Detection of an unexpected boot sequence, indicating potential tampering or manipulation of boot memory during system startup.

STIX Pattern

[x-opencti-system:boot_sequence = 'unexpected']

SPARTA TTPs

ID Name Description
EX-0004 Compromise Boot Memory The attacker manipulates memory and configuration used in the earliest stages of boot so that their code runs before normal protections and integrity checks take hold. Targets include boot ROM vectors, first-stage/second-stage bootloaders, boot configuration words and strap pins, one-time-programmable (OTP) fuses, non-volatile images in flash/EEPROM, and scratch regions copied into RAM during cold start. Techniques range from replacing or patching boot images to flipping configuration bits that alter trust decisions (e.g., image selection, fallback order, watchdog behavior). Faults can be induced deliberately (timed power/clock/EM glitches) or via crafted update/write sequences that leave a partially programmed but executable state. Once resident, the modification can insert early hooks, disable or short-circuit checks, or select downgraded images; destructive variants corrupt the boot path to induce a persistent reset loop or safeing entry (a denial of service). Because boot logic initializes buses, memory maps, and handler tables, even small changes at this stage cascade, shaping how command handlers load, how keys and counters are initialized, and which peripherals are trusted for subsequent execution.
EX-0005 Exploit Hardware/Firmware Corruption The adversary achieves execution or effect by corrupting or steering behavior beneath the software stack, in device firmware, programmable logic, or the hardware itself. Examples include tampering with firmware images or configuration blobs burned into non-volatile memory; targeting MCU/SoC boot ROM fallbacks; editing FPGA bitstreams or partial-reconfiguration frames; or leveraging physical phenomena and timing to flip bits or skip checks. Because these actions occur below or alongside the operating system and application FSW, traditional endpoint safeguards see normal interfaces while trust anchors are already altered.
EX-0005.01 Design Flaws Threat actors may exploit inherent properties or errata in the hardware/logic design rather than injecting new code. Levers include undocumented or weakly specified behaviors (scan chains, test modes, debug straps), counter/timer rollovers and wraparound, interrupt storms and priority inversions, MMU/TLB corner cases, DMA engines that can write outside intended buffers, and bus arbitration or clock-domain crossing issues that permit stale or reordered writes. RNGs and crypto accelerators with flawed seeding or side-channel leakage can expose secrets or enable predictable authentication values.
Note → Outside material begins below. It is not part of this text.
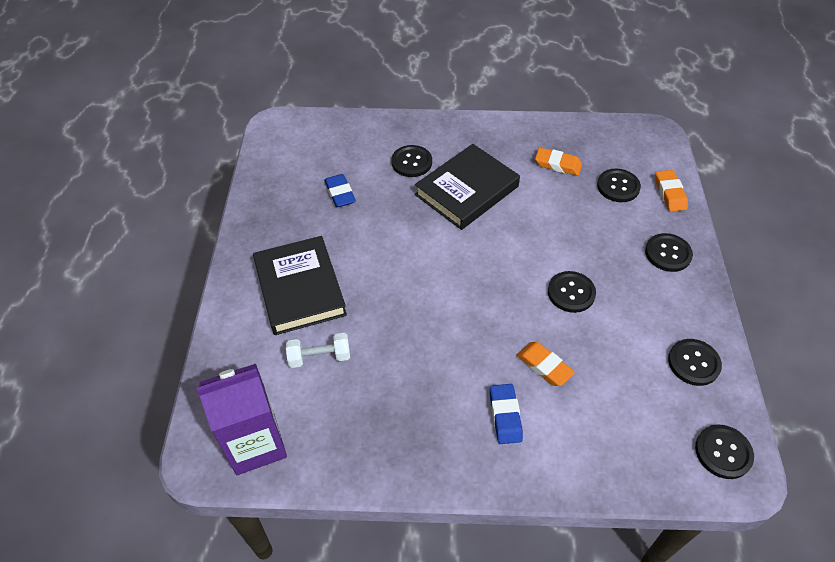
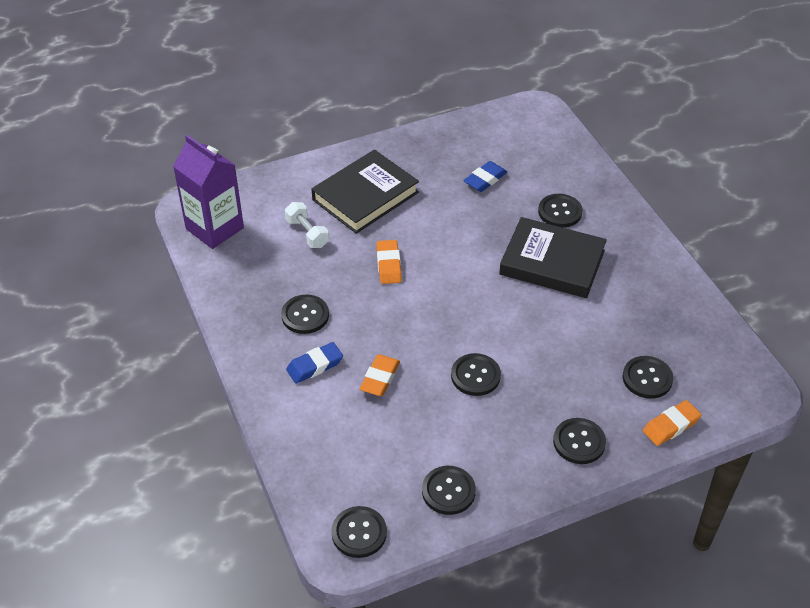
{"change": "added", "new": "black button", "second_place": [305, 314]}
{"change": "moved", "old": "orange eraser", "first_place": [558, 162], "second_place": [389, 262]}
In programmable logic, vulnerable state machines, insufficient reset paths, and hazardous partial-reconfiguration regions create opportunities to drive the design into privileged or undefined states. Even reliability features can be turned: hardware timers intended for liveness can be paced to starve control loops; ECC policies can be nudged so correction conceals attacker-induced drift. The common thread is using the platform’s own guarantees, timing, priority, persistence, or fault handling, to cause privileged behavior that the software stack accepts as “by design.”
EX-0010.04 Bootkit A bootkit positions itself in the pre-OS boot chain so that it executes before normal integrity checks and can shape what the system subsequently trusts. After seizing early control, the bootkit can redirect image selection, patch kernels or flight binaries in memory, adjust device trees and driver tables, or install hooks that persist across warm resets. Some variants maintain shadow copies of legitimate images and present them to basic verification routines while steering actual execution to a modified payload; others manipulate fallback logic so recovery modes load attacker-controlled code. Because the boot path initializes memory maps, buses, and authentication material, a bootkit can also influence key/counter setup and gateway configurations, creating conditions favorable to later tactics. The central characteristic is precedence: by running first, the implant defines the reality higher layers observe, ensuring that every subsequent component launches under conditions curated by the attacker.